September 2, 2014   37,609 notes
sorayachemaly:

10 Simple Words Every Girl Should Learn
These behaviors, the interrupting and the over-talking, also happen as the result of difference in status, but gender rules.
It’s not hard to fathom why so many men tend to assume they are great and that what they have to say is more legitimate. It starts in childhood and never ends. Parents interrupt girls twice as often and hold them to stricter politeness norms. Teachers engage boys, who correctly see disruptive speech as a marker of dominant masculinity, more often and more dynamically than girls.
For example, male doctors invariably interrupt patients when they speak, especially female patients but patients rarely interrupt doctors in return. Unless the doctor is a woman. When that is the case, she interrupts far less and is herself interrupted more.
This is also true of senior managers in the workplace. Male bosses are not frequently talked over or stopped by those working for them, especially if they are women; however, female bosses are routinely interrupted by their male subordinates.
As adults, women’s speech is granted less authority. We aren’t thought of as able critics or as funny.
Men speak more, more often, and longer than women in mixed groups (classrooms, boardrooms, legislative bodies, expert media commentary and, for obvious reasons religious institutions.)
Indeed, in male-dominated problem solving groups including boards, committees, and legislatures, men speak 75% more than women, with negative effects on decisions reached. That’s why, as researchers summed up, “Having a seat at the table is not the same as having a voice.”
Even in movies and television, male actors engage in more disruptive speech and garner twice as much speaking and screen time as their female peers.
Listserve topics introduced by men have a much higher rate of response.
On Twitter, people retweet men two times as often as women.
The best part though is that we are socialized to think women talk more. Listener bias results in most people thinking that women are hogging the floor when men are actually dominating. Linguists have concluded that much of what is popularly understood about women and men being from different planets, verbally, confuses “women’s language” with “powerless language.”
This preference for what men have to say, supported by men and women both, is a variant on “mansplaining.” The word came out of an article by writer Rebecca Solnit, who explained that the tendency some men have to grant their own speech greater import than a perfectly competent woman’s is not a universal male trait, but the “intersection between overconfidence and cluelessness where some portion of that gender gets stuck.” Solnit’s tipping point experience really did take the cake. She was talking to a man at a cocktail party when he asked her what she did. She replied that she wrote books, and she described her most recent one, River of Shadows: Eadweard Muybridge and the Technological Wild West.The man interrupted her soon after she said the word Muybridge and asked, “And have you heard about the very important Muybridge book that came out this year?” He then waxed on, based on his reading of a review of the book, not even the book itself, until finally a friend said, “That’s her book.” He ignored that friend (also a woman) and she had to say it more than three times before “he went ashen” and walked away.
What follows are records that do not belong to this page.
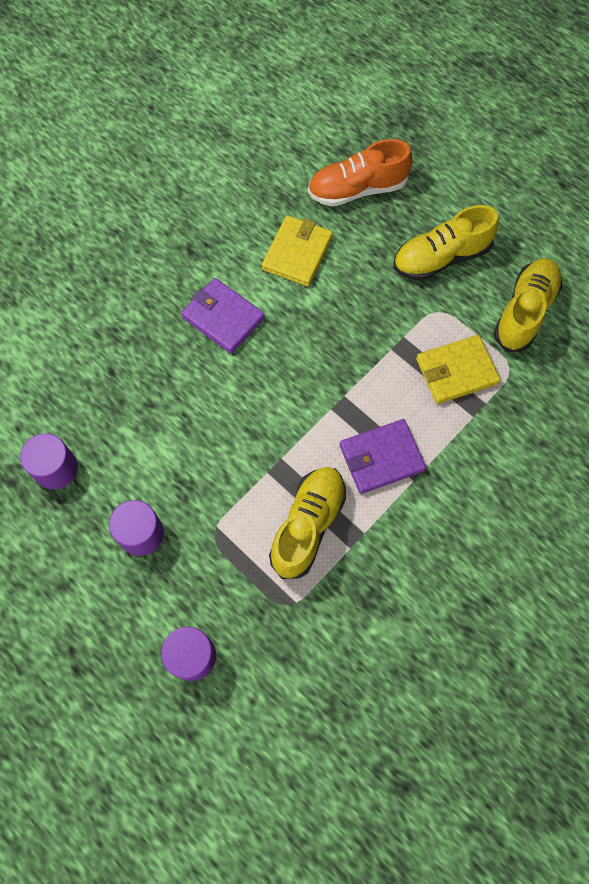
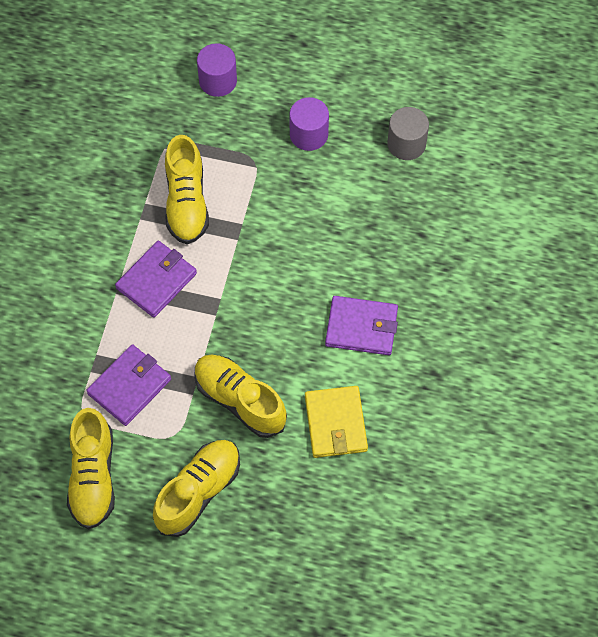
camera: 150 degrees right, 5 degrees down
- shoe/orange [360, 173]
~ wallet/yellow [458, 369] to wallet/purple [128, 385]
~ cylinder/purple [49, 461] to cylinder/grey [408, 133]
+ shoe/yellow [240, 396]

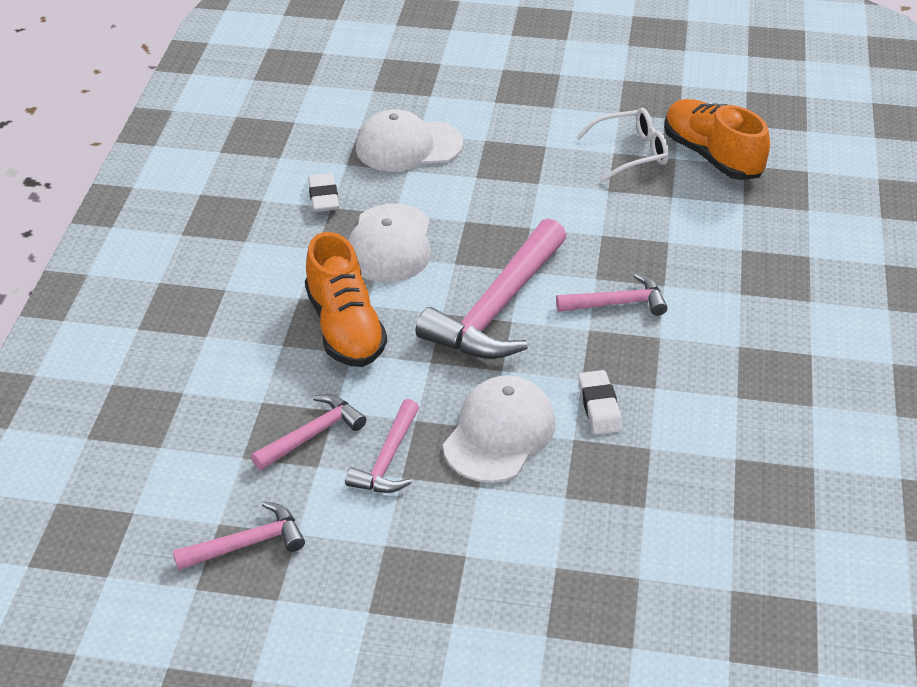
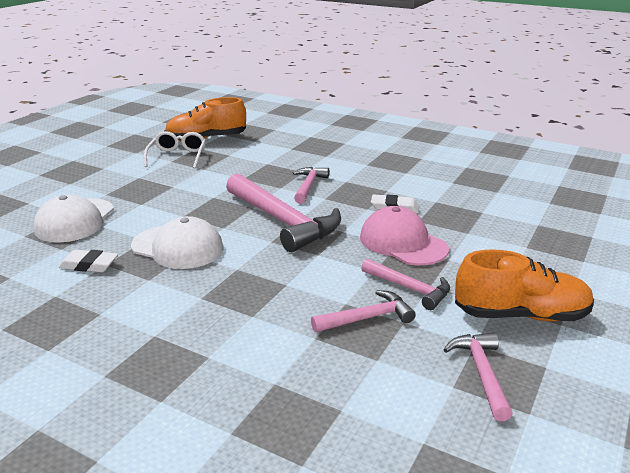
camera: 70 degrees left, 15 degrees down
~ shoe/orange [346, 299] to [524, 285]
~ cap/white [499, 429] to cap/pink [404, 235]
~ hammer/pink [308, 432] = [363, 311] 90 degrees clockwise

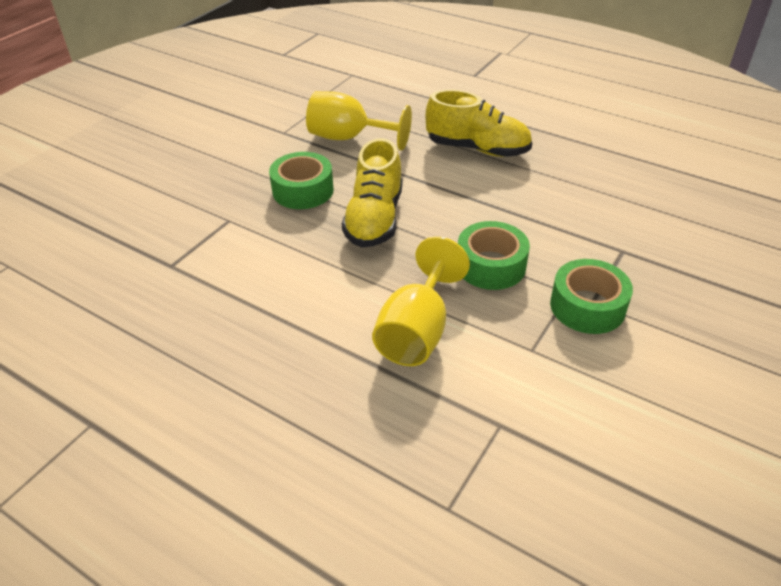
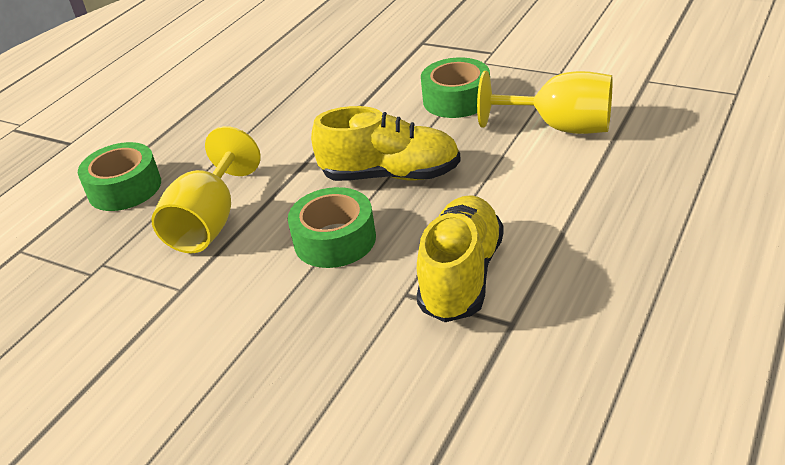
camera: 90 degrees left, 5 degrees down
~ shoe/yellow [479, 123] to [460, 258]
~ tape/green [591, 296] to [119, 176]

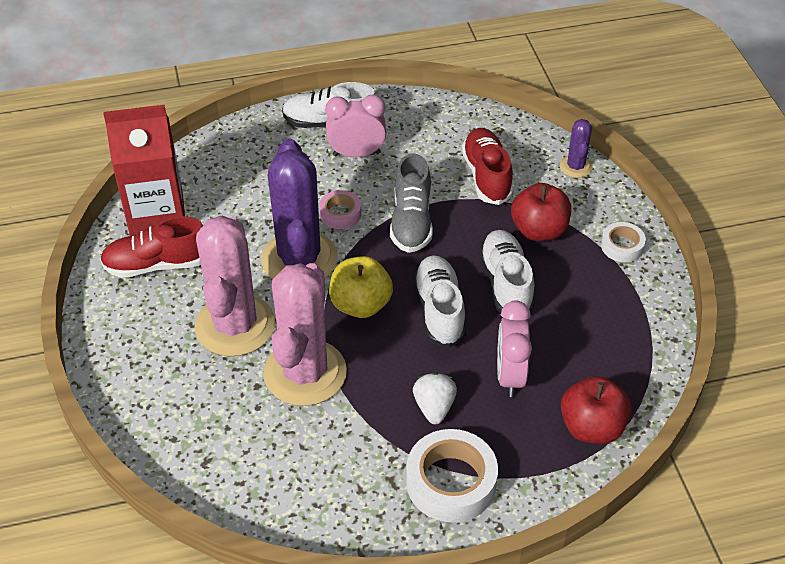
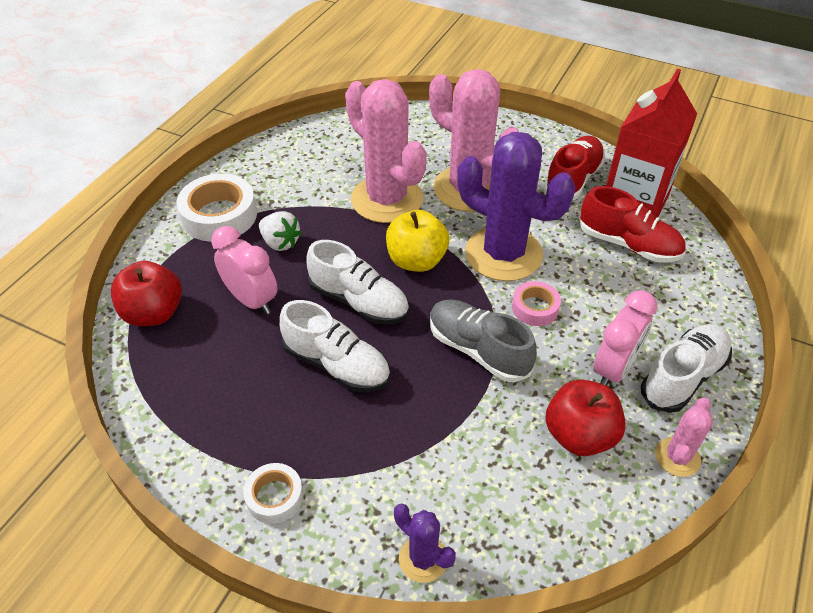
camera: 130 degrees right, 0 degrees up
~ shoe/red [487, 166] to [632, 224]
~ apple/red [541, 212] to [585, 418]
+ cactus/pink [684, 437]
If you are not a woman, ask any woman you know what this is like, because it is not fun and happens to all of us.
Last week as I sat in a cafe, a man in his 60′s stopped to ask me what I was writing. I told him, a book about gender and media and he said, “I went to a conference where someone talked about that a few years ago. I read a paper about it a few years ago. Did you know that car manufacturers use slightly denigrating images of women to sell cars? I’d be happy to help you.” After I suggested, smiling cheerily, that the images were beyond denigrating and definitively injurious to women’s dignity, free speech, and parity in culture he drifted off
In the wake of Larry Summers’ “women can’t do math” controversy several years ago, scientist Ben Barres wrote publicly about his experiences, first as a woman and later in life, as a male. As a female student at MIT, Barbara Barres was told by a professor after solving a particularly difficult math problem, “Your boyfriend must have solved it for you.” When several years after, as Ben Barres, he gave a well-received scientific speech, he overhead a member of the audience say, “His work is much better than his sister’s.”  Most notably, he concluded that one of the major benefits of being male was that he could now “even complete a whole sentence without being interrupted by a man.”
 Really, practice those ten words. 
“Stop interrupting me.” 
“I just said that.”
“No explanation needed.”
 
 

sorayachemaly:

10 Simple Words Every Girl Should Learn

These behaviors, the interrupting and the over-talking, also happen as the result of difference in status, but gender rules.

  • It’s not hard to fathom why so many men tend to assume they are great and that what they have to say is more legitimate. It starts in childhood and never ends. Parents interrupt girls twice as often and hold them to stricter politeness norms. Teachers engage boys, who correctly see disruptive speech as a marker of dominant masculinity, more often and more dynamically than girls.
  • For example, male doctors invariably interrupt patients when they speak, especially female patients but patients rarely interrupt doctors in return. Unless the doctor is a woman. When that is the case, she interrupts far less and is herself interrupted more.
  • This is also true of senior managers in the workplace. Male bosses are not frequently talked over or stopped by those working for them, especially if they are women; however, female bosses are routinely interrupted by their male subordinates.
  • As adults, women’s speech is granted less authority. We aren’t thought of as able critics or as funny.
  • Men speak moremore often, and longer than women in mixed groups (classroomsboardroomslegislative bodiesexpert media commentary and, for obvious reasons religious institutions.)
  • Indeed, in male-dominated problem solving groups including boards, committees, and legislatures, men speak 75% more than women, with negative effects on decisions reached. That’s why, as researchers summed up, “Having a seat at the table is not the same as having a voice.”
  • Even in movies and television, male actors engage in more disruptive speech and garner twice as much speaking and screen time as their female peers.
  • Listserve topics introduced by men have a much higher rate of response.
  • On Twitter, people retweet men two times as often as women.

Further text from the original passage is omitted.